Ancoats and Clayton was an electoral district or ward in the north of the City of Manchester in North West England. The population of this ward at the 2011 census was 16,141. It includes the Ancoats and Clayton districts and part of the Northern Quarter.
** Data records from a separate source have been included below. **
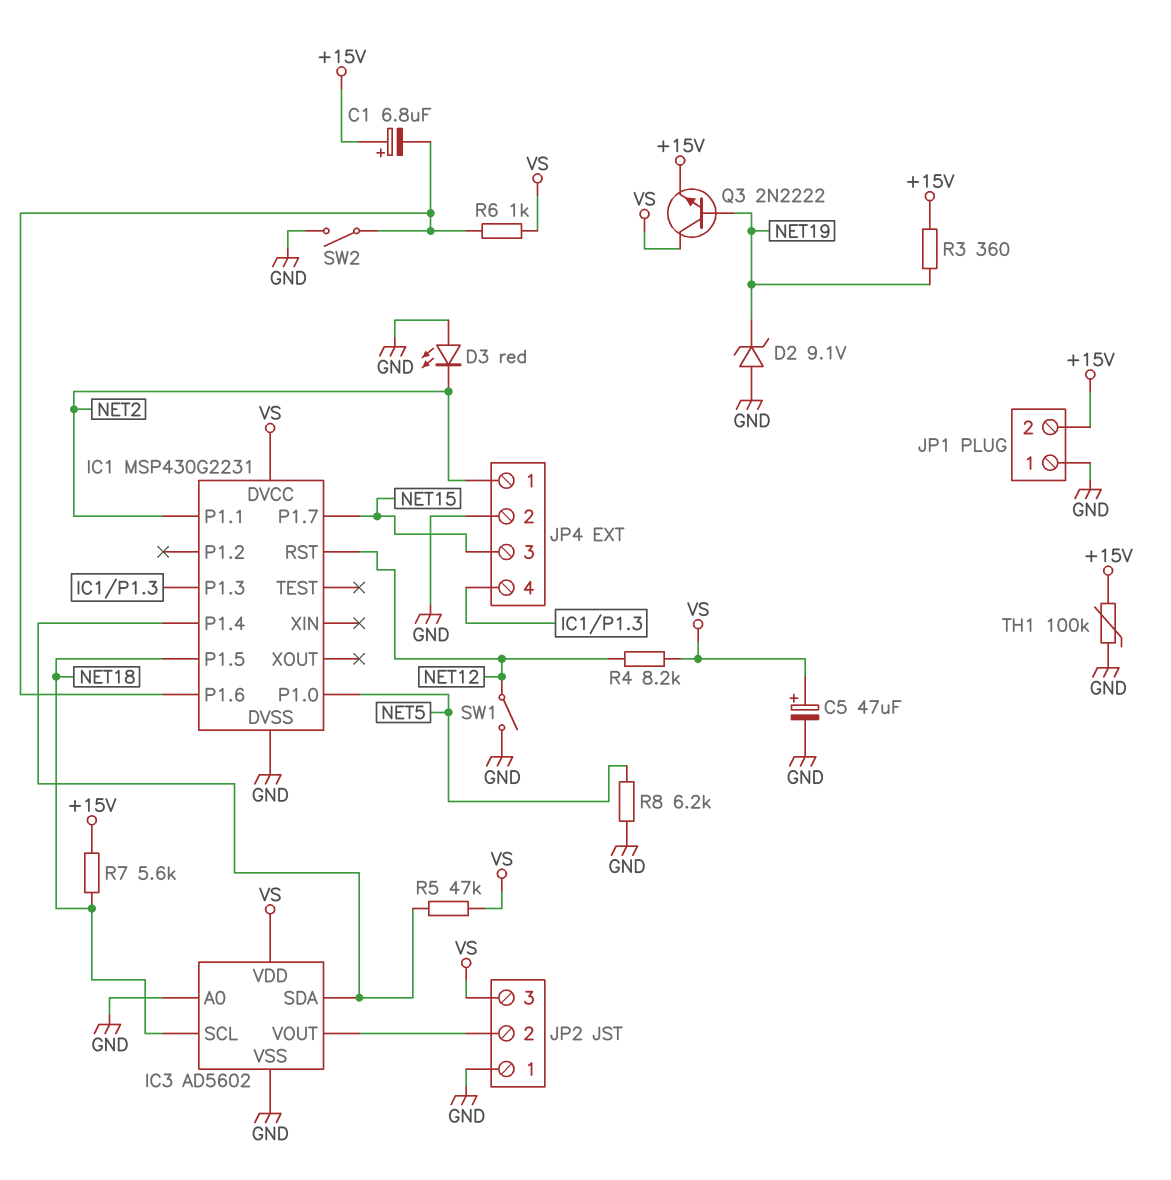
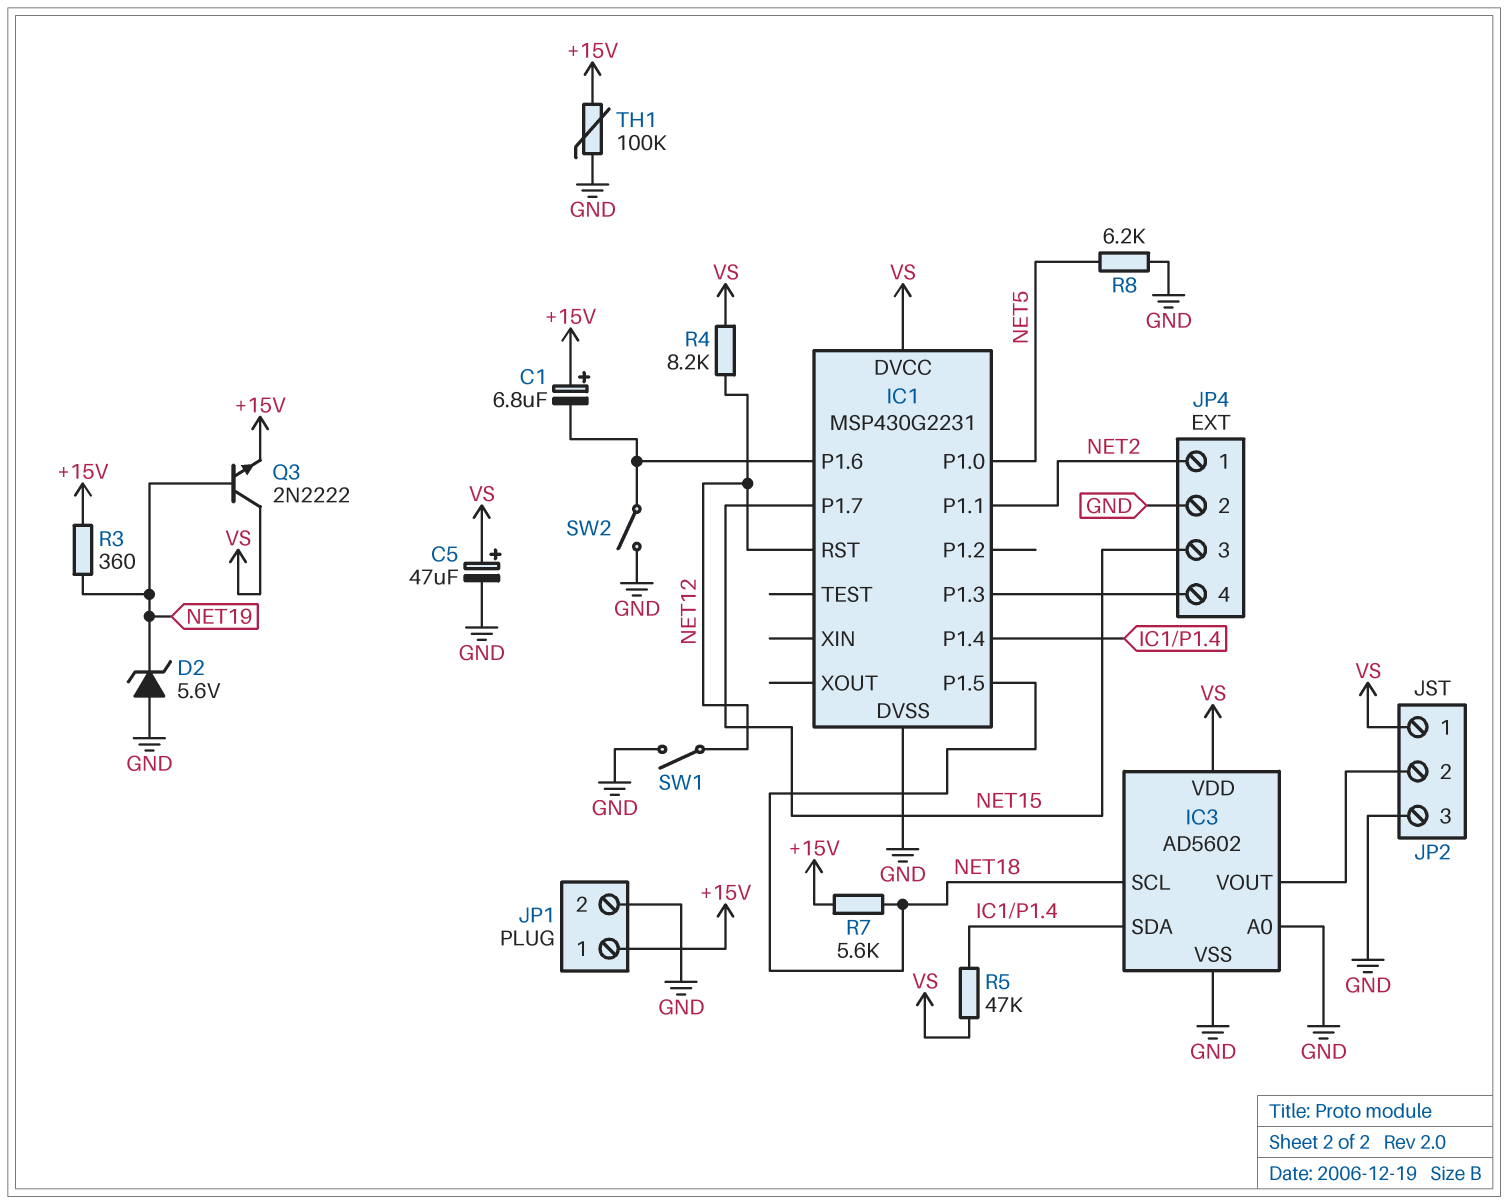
D2: zener 9.1V (A GND, K NET19) -> zener 5.6V (A GND, K NET19)
D3: LED red (A GND, K NET2) -> none
JP1 pin 1: GND -> +15V
JP1 pin 2: +15V -> GND
JP2 pin 1: GND -> VS
JP2 pin 3: VS -> GND
R6: 1k (IC1/P1.6, VS) -> none

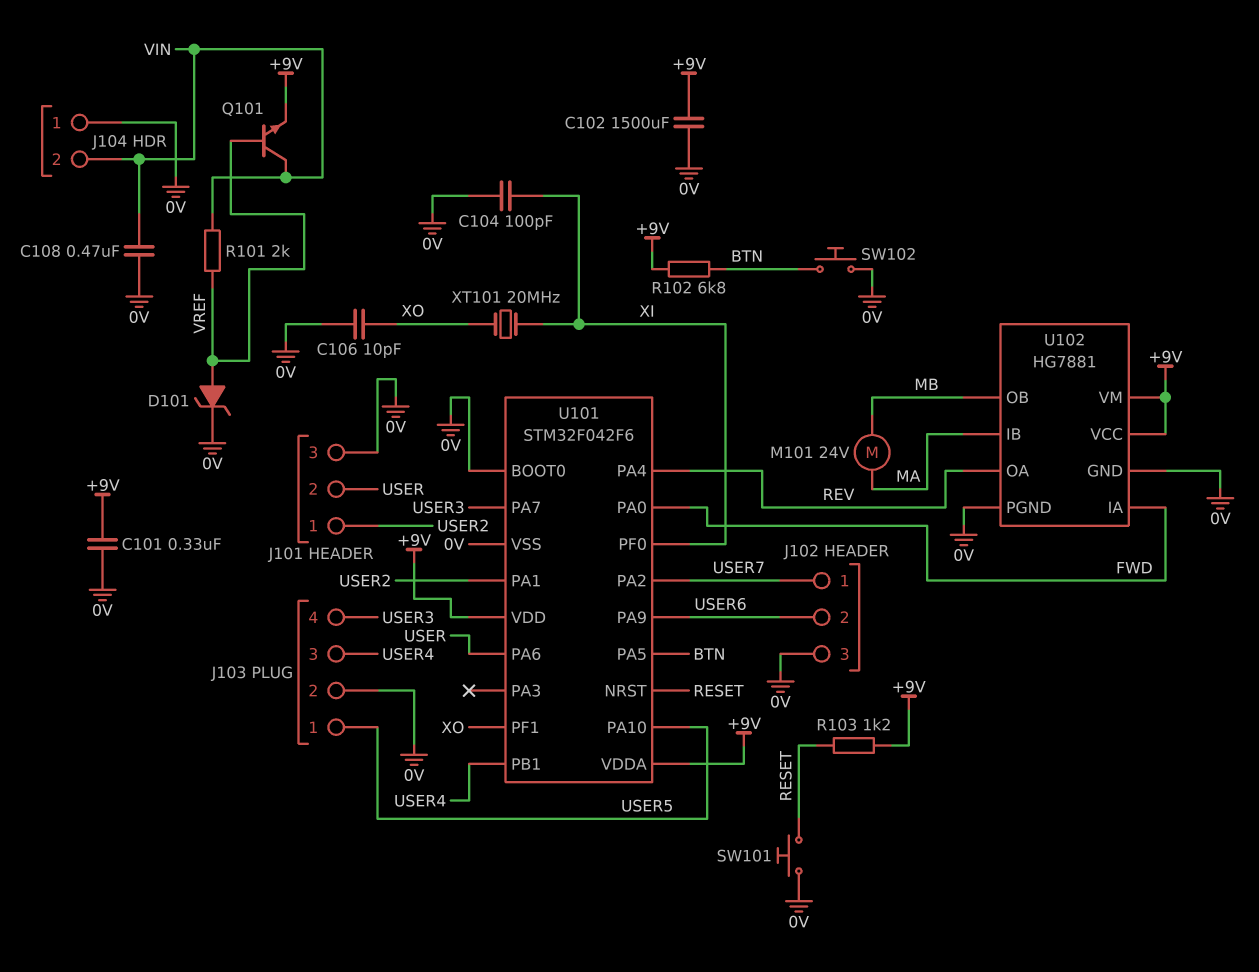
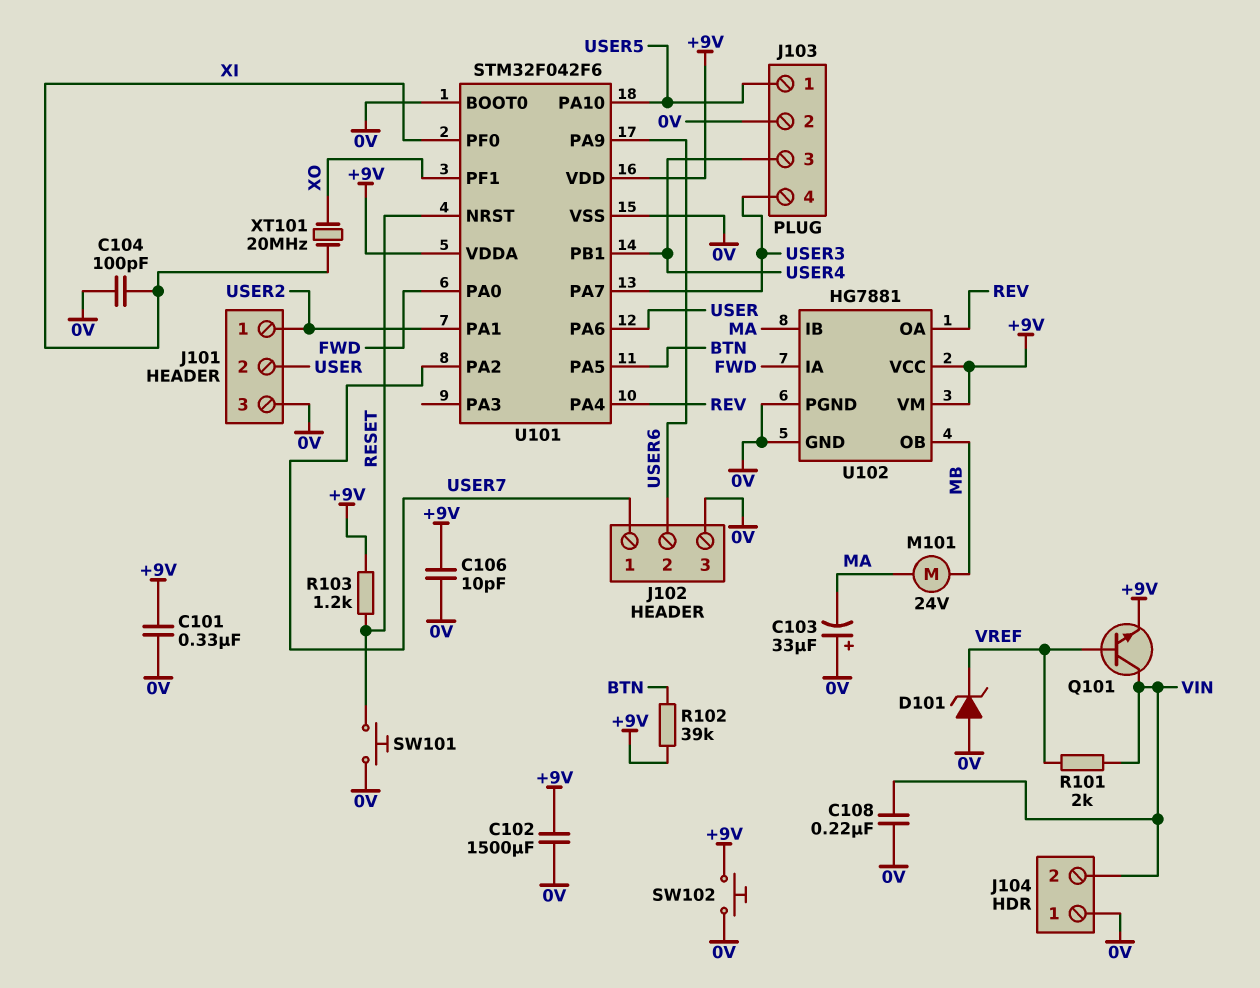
C103: none -> 33uF (plus 0V, minus MA)
C106: 10pF (0V, XO) -> 10pF (+9V, 0V)
C108: 470nF (0V, VIN) -> 220nF (0V, VIN)
D101: zener (A VREF, K 0V) -> zener (A 0V, K VREF)
R102: 6.8k (+9V, BTN) -> 39k (+9V, BTN)
SW102: button (0V, BTN) -> button (+9V, 0V)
Under boundary changes by the Local Government Boundary Commission for England (LGBCE) the ward was abolished and replaced with the new electoral wards Ancoats and Beswick, Clayton and Openshaw, and Piccadilly from May 2018.

== Governance ==
Voters from the ward elected three councillors to Manchester City Council.

- Councillors

| Election | Councillor |  | Councillor |  | Councillor |  |
|---|---|---|---|---|---|---|
| 2004 |  | Jim Battle (Lab) |  | Mick Loughman (Lab) |  | Mike Carmody (Lab) |
| 2006 |  | Jim Battle (Lab) |  | Mick Loughman (Lab) |  | Mike Carmody (Lab) |
| 2007 |  | Jim Battle (Lab) |  | Mick Loughman (Lab) |  | Mike Carmody (Lab) |
| 2008 |  | Jim Battle (Lab) |  | Mick Loughman (Lab) |  | Mike Carmody (Lab) |
| 2010 |  | Jim Battle (Lab) |  | Mick Loughman (Lab) |  | Mike Carmody (Lab) |
| 2011 |  | Jim Battle (Lab) |  | Mick Loughman (Lab) |  | Mike Carmody (Lab) |
| 2012 |  | Jim Battle (Lab) |  | Mick Loughman (Lab) |  | Mike Carmody (Lab) |
| By-election 10 October 2013 |  | Donna Ludford (Lab) |  | Mick Loughman (Lab) |  | Mike Carmody (Lab) |
| By-election 5 December 2013 |  | Donna Ludford (Lab) |  | Mick Loughman (Lab) |  | Ollie Manco (Lab) |
| 2014 |  | Donna Ludford (Lab) |  | Mick Loughman (Lab) |  | Ollie Manco (Lab) |
| 2015 |  | Donna Ludford (Lab) |  | Mick Loughman (Lab) |  | Ollie Manco (Lab) |
| 2016 |  | Donna Ludford (Lab) |  | Mick Loughman (Lab) |  | Ollie Manco (Lab) |
| 2018 |  | Ward abolished |  | Ward abolished |  | Ward abolished |

 indicates seat up for re-election.
 indicates seat won in by-election.
 indicates ward abolished and replaced with Ancoats and Beswick, Clayton and Openshaw and Piccadilly.